Malhotra was leading an Indian delegation comprising the country's Gem and Jewellery Export Promotion representative Anup Zaveri and Confederation of Indian Industry deputy director Anjula Solanky seeking to invest in Zimbabwe's lucrative diamond mining sector.
In response, Mpofu told Malhotra that his office was following cabinet directives and worked closely with other state departments and referred all questions to Industry and Commerce minister Welshman Ncube.
"Some of us spend a lot of time fighting to defend our resources and we will not allow a situation that has no mutual benefits," said Mpofu. "I mean we all agree that you can't get an acre of land in India without meaningful justification. The ball is now in his (Ncube's) court because we have played our part," Mpofu said.
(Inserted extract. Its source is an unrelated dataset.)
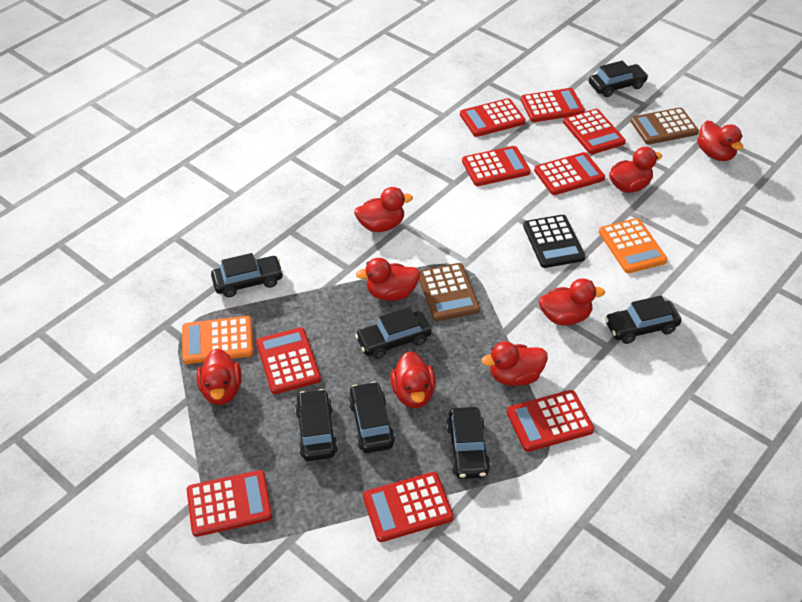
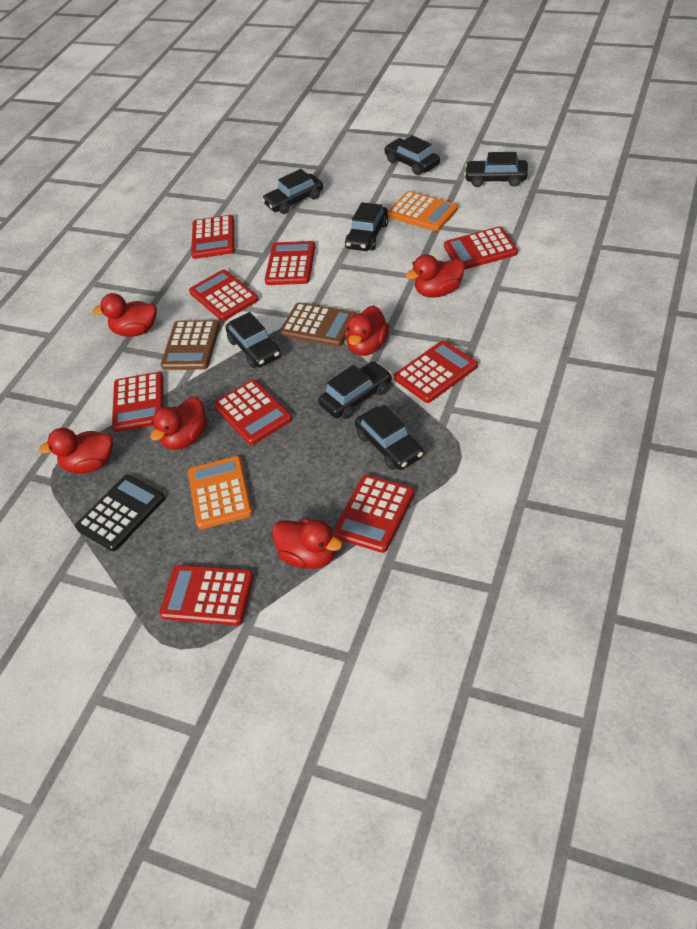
red duck: 8 -> 6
Malhotra's inquiry follows a Supreme Court ruling last week throwing out Rodreck Mumbire's court challenge following the transfer of some of the iron ore claims owned by Buchwa Iron Mining Company (Bimco) to Essar.
Soon after the Supreme Court ruling, Ncube told businessdigest the legal issue surrounding the mining claims had been one of the hurdles delaying full consummation of the Essar deal.
"We are in the process of bringing finality to the issue and are hopeful that within the next few weeks there will be timelines for when everything will be completed," said Ncube. "Those are some of the things that have been delaying us on this deal but they fall under the jurisdiction of the ministry of mines."
The deal, worth an estimated US$750 million, was sealed in March 2011, resulting in Ziscosteel being unbundled into two companies, NewZim Steel and NewZim Minerals.